(Another installment in our continuing series looking at how the cars of yesterday are being transformed into the driverless cars of tomorrow via the technology of today.)
Just as the road of life comes with its share of curves and ups and downs, so too does, well, the road. While I certainly don’t purport to have the answers as to how you might navigate the road of life with more confidence, automakers are inventing ways to help you feel more secure while driving in mountainous terrain.
What Goes Up
Nothing in life is as simultaneously beautiful and white-knuckle-inducing as a drive in the mountains. If you’re driving a car with sufficient power, getting started on such a journey isn’t usually a problem, as long as you don’t have to stop once you’ve gotten started. As you will doubtless recall, there’s this little thing called gravity. This means that after stopping on an incline, your car will want to head back downhill at the same time you want to start heading back up. Rollbacks such as these can cause strain on the engine and drivetrain and on the nerves of any drivers who happen to be behind you.

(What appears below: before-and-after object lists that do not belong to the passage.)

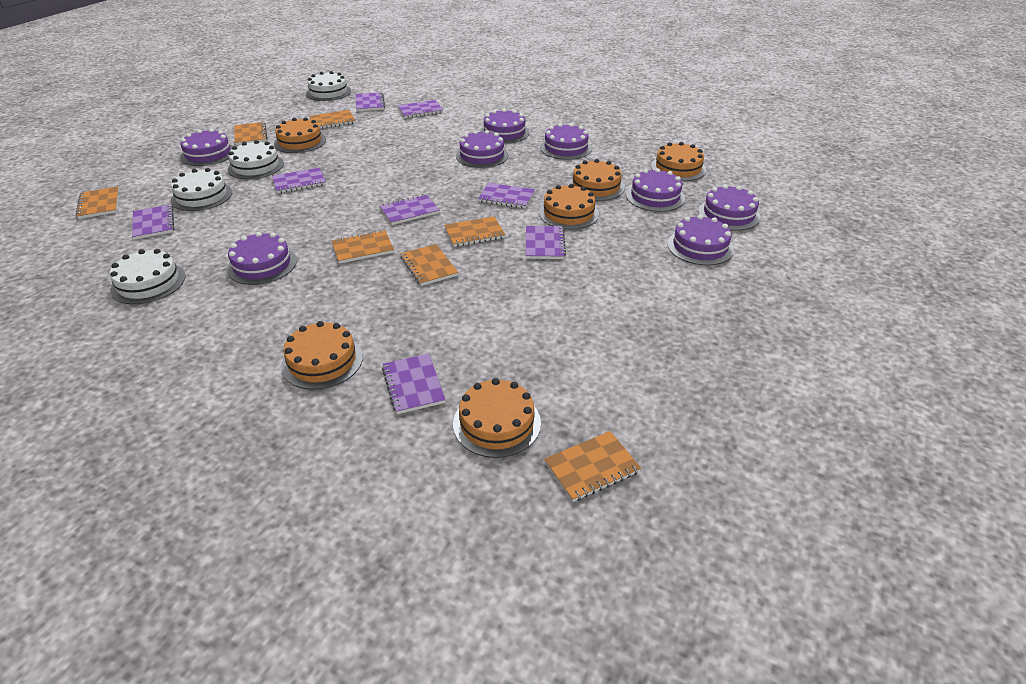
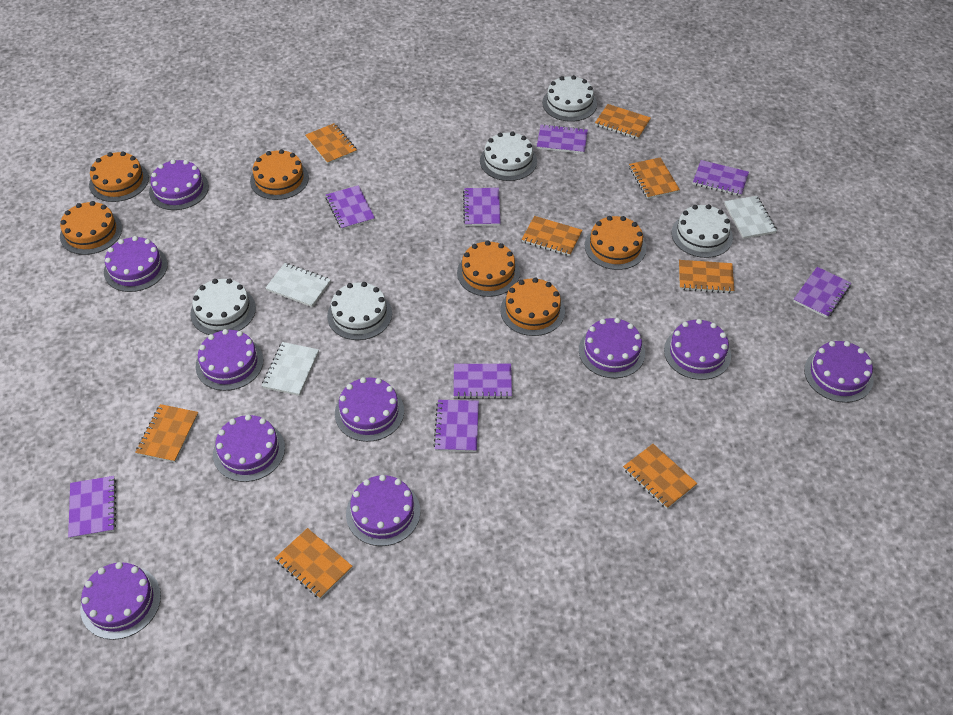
orange notebook: 7 -> 8
purple cake: 8 -> 10
white cake: 4 -> 5
white notebook: 0 -> 3

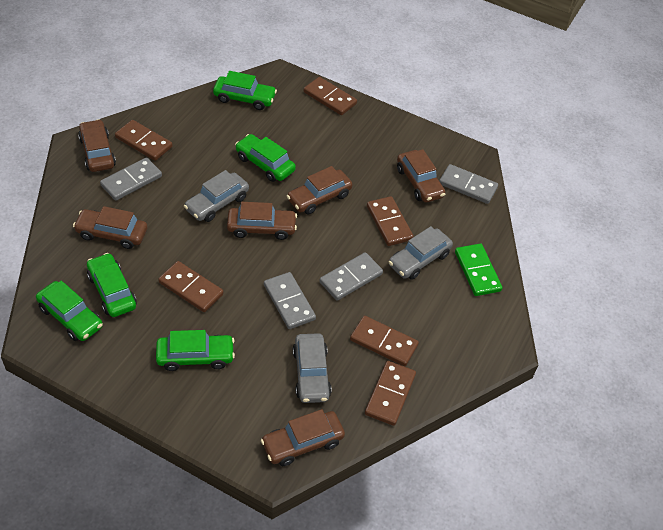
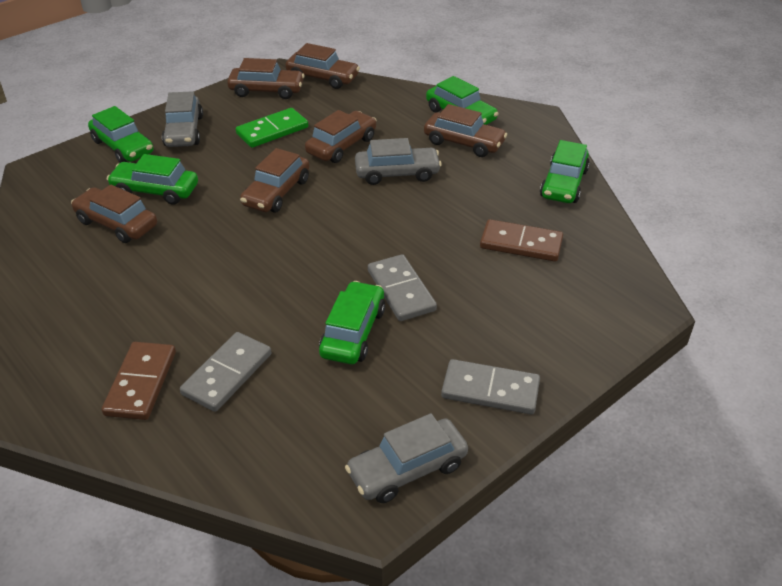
brown domino: 6 -> 2
grey domino: 4 -> 3

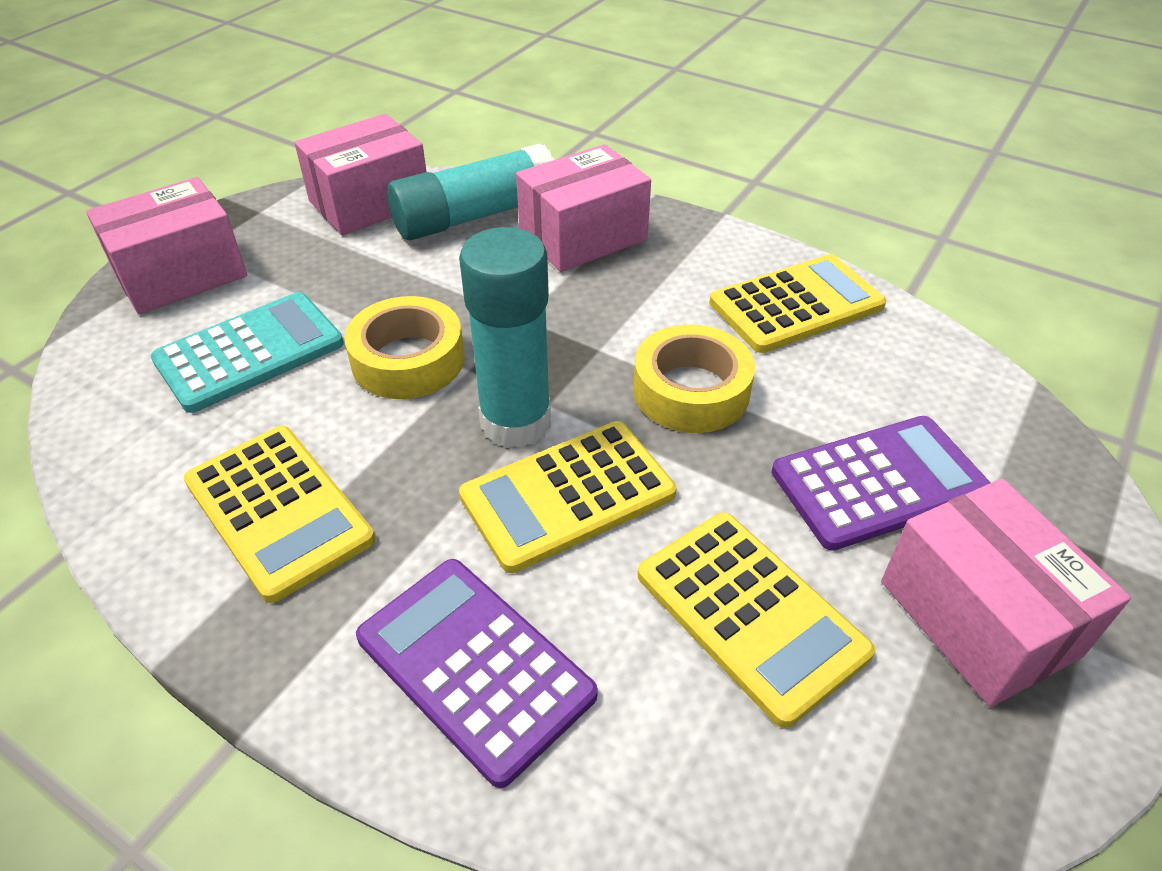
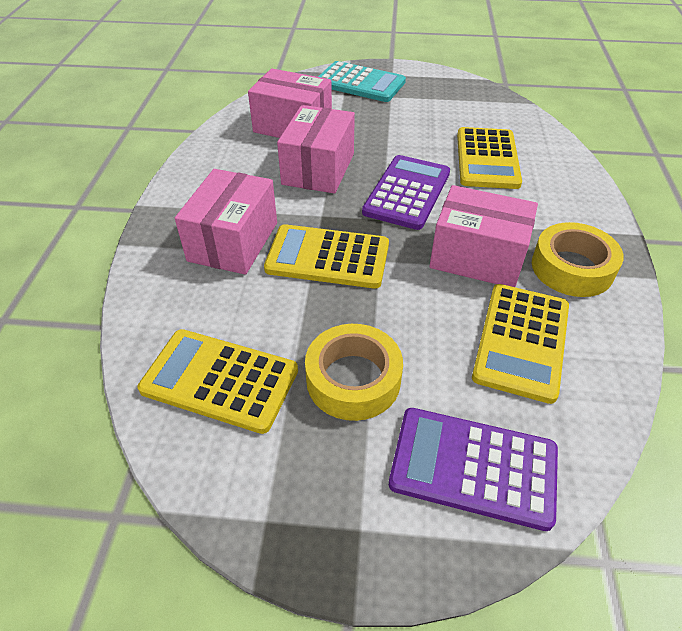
turquoise glue stick: 2 -> 0

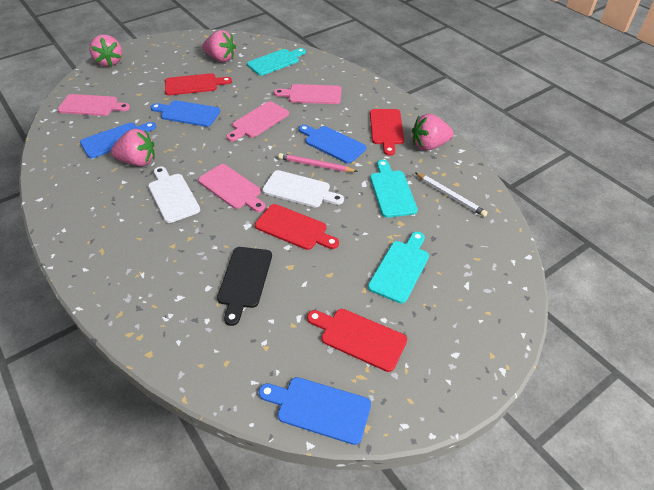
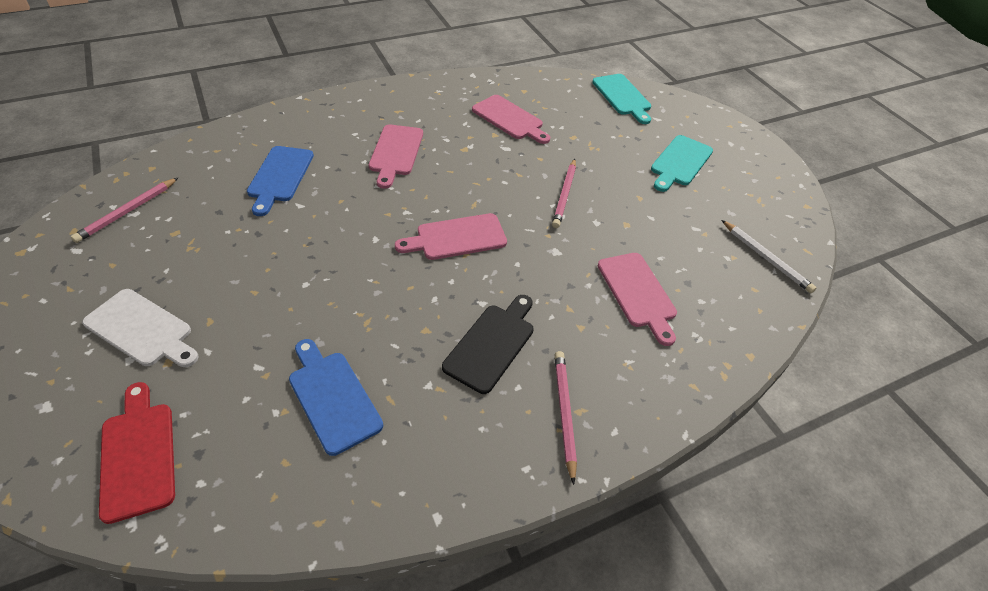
blue cutting board: 4 -> 2
pink pencil: 1 -> 3
pink strawberry: 4 -> 0
red cutting board: 4 -> 1
turquoise cutting board: 3 -> 2
white cutting board: 2 -> 1

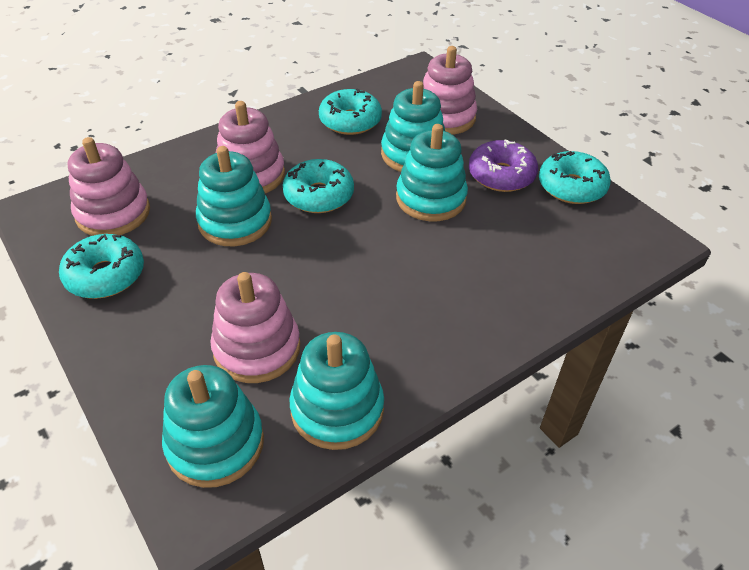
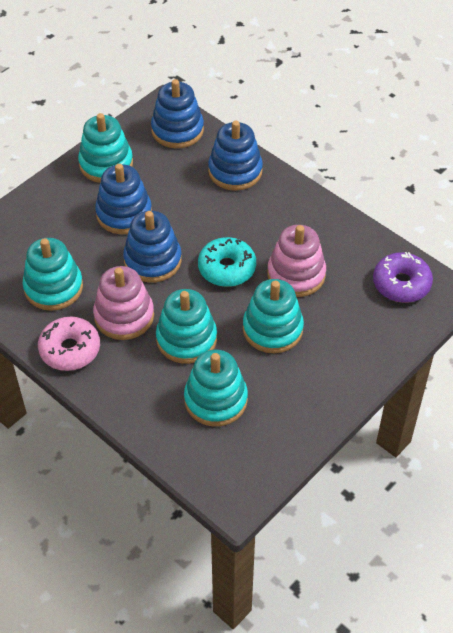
blue stacking toy: 0 -> 4
pink donut: 0 -> 1
pink stacking toy: 4 -> 2
turquoise donut: 4 -> 1

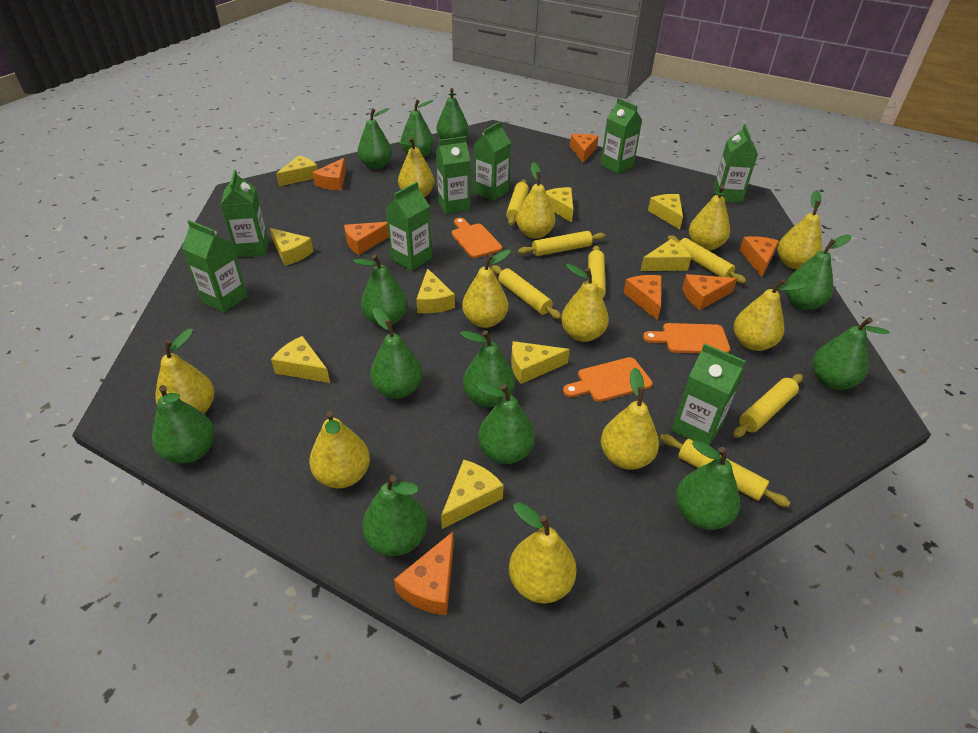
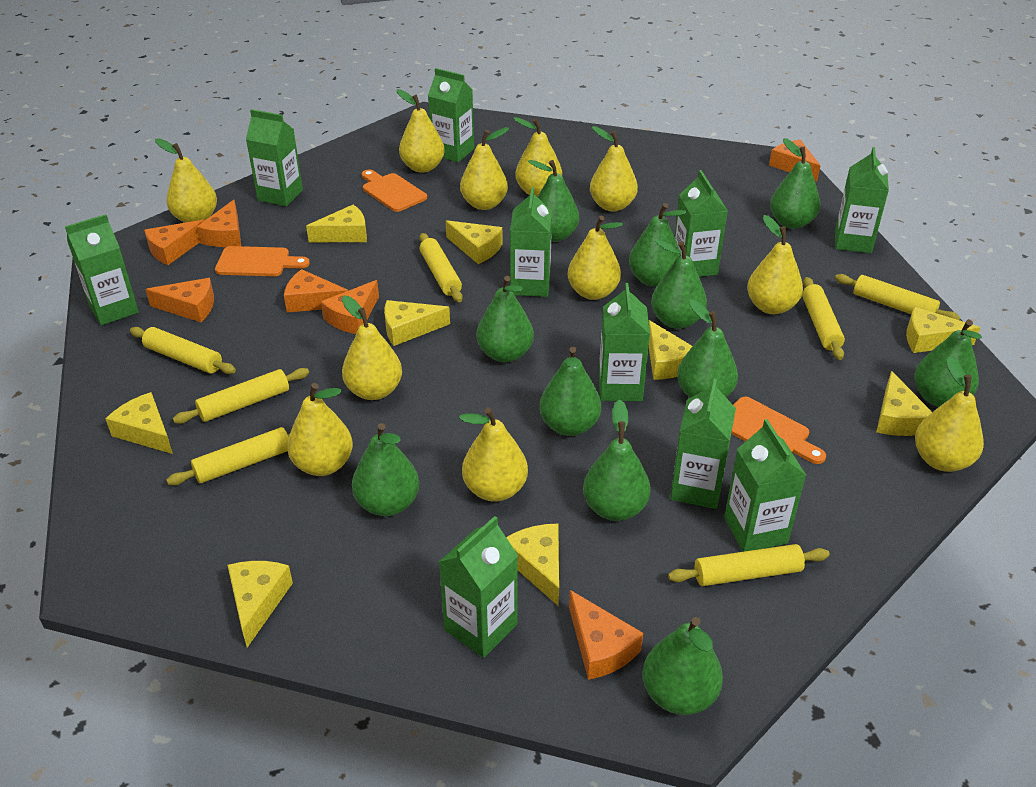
green carton: 8 -> 10
green pear: 12 -> 11

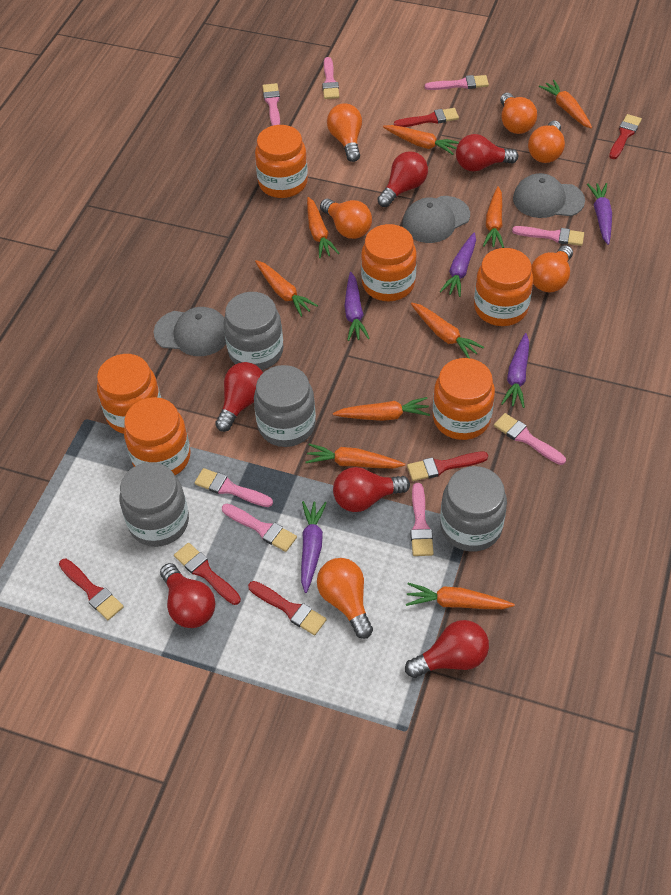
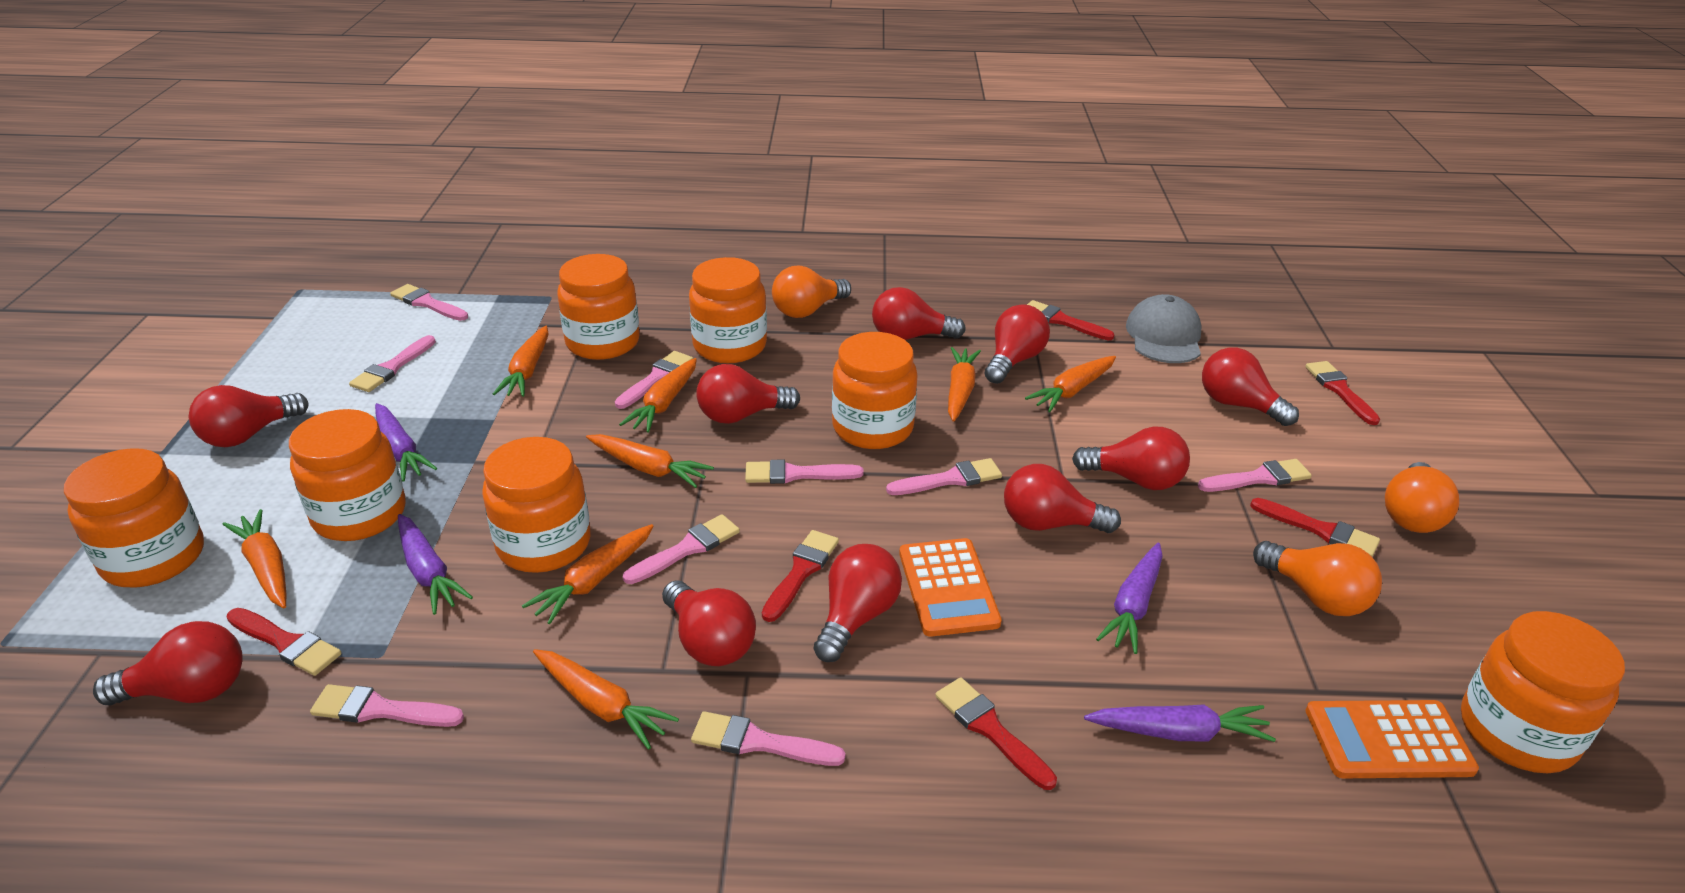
grey cap: 3 -> 1
grey jar: 4 -> 0
orange calculator: 0 -> 2
orange carrot: 9 -> 8
orange jar: 6 -> 7
orange light bulb: 6 -> 3
pink brush: 8 -> 9
purple carrot: 5 -> 4
red light bulb: 6 -> 10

Enter a new feature called “Hill Start Assist.” This feature employs a sensor that detects the angle of the car. If the car knows that you are on a slope, it will keep the brake engaged as you move your foot from the brake pedal to the accelerator, eliminating rollback. This is especially good news for anyone who has ever driven uphill in a car with manual transmission.
Must Come Down
Eventually, you’ll want to leave the rarefied air of the mountain peak and head back down to sea level. Welcome back to the program our old pal gravity, and it seems that he’s brought along a buddy, momentum. To complicate matters, the road appears more winding on the way down than it did on the way up.
To help drivers in this situation is the aptly named “Hill Descent Assist.” Drivers must activate this feature before heading back down the mountain. This is done by pressing a dashboard button and then reducing the speed of the vehicle below the threshold speed of the feature. The feature works somewhat like cruise control. As the car travels downhill, the feature will apply the brakes automatically, not allowing the vehicle to travel above a set speed as long as it is activated. This will allow the driver greater ability to focus on steering without the worry of the car accelerating out of control.
Things to Remember While Using Hill Descent Assist
Hill Descent Assist only minimizes the effects of gravity; it doesn’t defy it. Don’t attempt to drive down an incline steeper than you would if your car didn’t have the feature.
In some cars, automatic braking activates the brake lights while in others, oddly, it doesn’t. For the benefit of vehicles behind you, place your foot lightly on the brake pedal if your brake lights are not automatically illuminated by the feature.
Be sure to take full advantage of the increased focus allowed to your steering by the elimination of your having to think about braking. Watch the road carefully and be prepared to steer to safety in the event of an unexpected obstacle or change in the roadway.